Two squads went across in the two-man rubber reconnaissance boats, while Peploe talked to Division HQ again: 'Let me go across in force.'
At noon, Colonel Epley, Division Chief of Staff, gave him permission to cross one battalion.
Within three hours E and F and 2/38 had crossed and had taken the high ground a mile west of the river. Behind them, combat engineers built rafts to float over the heavy weapons, then a bridge for the regiment's vehicles.
Striking the disorganized enemy by surprise, the advance companies took more than a hundred prisoners, including a major and seven other officers. They also captured more than a hundred tons of ammunition, and many arms.
After an ordeal of six weeks, American forces had at last broken out of the Pusan Perimeter.

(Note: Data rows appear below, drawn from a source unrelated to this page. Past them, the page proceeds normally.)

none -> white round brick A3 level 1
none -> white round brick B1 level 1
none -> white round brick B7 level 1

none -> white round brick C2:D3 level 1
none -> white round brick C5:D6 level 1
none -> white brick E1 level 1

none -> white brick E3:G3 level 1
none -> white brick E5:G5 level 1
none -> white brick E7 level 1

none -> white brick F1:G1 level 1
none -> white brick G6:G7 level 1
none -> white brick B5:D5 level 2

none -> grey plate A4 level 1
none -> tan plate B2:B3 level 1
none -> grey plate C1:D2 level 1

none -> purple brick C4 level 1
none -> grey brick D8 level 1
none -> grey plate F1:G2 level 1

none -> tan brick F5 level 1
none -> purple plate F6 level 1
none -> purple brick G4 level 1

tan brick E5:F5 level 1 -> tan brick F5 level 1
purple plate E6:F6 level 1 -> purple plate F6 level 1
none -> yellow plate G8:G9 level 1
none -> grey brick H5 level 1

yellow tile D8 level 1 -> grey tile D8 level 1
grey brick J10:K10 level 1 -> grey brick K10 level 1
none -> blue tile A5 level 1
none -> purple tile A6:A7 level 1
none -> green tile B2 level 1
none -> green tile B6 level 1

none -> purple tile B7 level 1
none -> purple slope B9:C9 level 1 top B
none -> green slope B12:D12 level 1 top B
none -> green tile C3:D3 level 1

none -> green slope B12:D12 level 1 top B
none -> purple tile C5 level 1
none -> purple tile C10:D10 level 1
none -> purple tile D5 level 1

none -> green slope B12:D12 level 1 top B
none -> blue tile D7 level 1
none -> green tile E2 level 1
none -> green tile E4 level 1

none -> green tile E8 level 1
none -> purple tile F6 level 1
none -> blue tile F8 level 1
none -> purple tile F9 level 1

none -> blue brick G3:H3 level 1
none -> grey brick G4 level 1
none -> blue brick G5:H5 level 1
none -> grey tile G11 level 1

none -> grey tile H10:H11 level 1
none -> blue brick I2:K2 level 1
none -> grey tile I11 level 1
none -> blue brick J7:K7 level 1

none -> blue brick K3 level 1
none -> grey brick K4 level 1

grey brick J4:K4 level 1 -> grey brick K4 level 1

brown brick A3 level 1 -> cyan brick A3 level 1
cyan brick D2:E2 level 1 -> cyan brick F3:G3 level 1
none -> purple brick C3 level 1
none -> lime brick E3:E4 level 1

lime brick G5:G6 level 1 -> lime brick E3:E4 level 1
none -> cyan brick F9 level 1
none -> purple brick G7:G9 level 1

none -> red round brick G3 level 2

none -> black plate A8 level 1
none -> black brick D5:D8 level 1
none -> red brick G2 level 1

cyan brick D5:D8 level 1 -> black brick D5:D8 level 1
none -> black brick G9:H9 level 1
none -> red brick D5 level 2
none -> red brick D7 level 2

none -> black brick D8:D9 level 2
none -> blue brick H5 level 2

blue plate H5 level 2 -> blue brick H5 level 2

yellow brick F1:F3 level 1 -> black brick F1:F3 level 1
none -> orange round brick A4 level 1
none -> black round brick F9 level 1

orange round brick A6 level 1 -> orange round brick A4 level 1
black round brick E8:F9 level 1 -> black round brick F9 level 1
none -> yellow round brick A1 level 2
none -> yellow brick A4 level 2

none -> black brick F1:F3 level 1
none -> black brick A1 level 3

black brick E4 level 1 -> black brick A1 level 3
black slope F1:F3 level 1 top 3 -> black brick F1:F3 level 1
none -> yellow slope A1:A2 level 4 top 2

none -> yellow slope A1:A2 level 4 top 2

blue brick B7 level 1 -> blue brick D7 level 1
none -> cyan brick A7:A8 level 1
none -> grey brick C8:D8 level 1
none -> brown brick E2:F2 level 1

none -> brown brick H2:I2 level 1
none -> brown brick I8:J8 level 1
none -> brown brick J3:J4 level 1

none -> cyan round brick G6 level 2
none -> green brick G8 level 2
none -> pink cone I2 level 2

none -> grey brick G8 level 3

North of the Bulge, in I Corps zone, the 5th RCT moved against crucial Hill 268 on 16 September. In a vicious two-day battle, the hill was overrun, and the town of Waegwan flanked. Leaving hundreds of their dead on 268, and on the terrain between the hill and the Naktong, the NKPA 3rd Division showed signs of imminent dissolution.
Like a rubber band that has been stretched one time too many, the People's Army suddenly began to go slack.
In five days of savage fighting, the 5th RCT smashed the enemy's line in front of Taegu, and secured a crossing site on the Naktong for the 24th Division.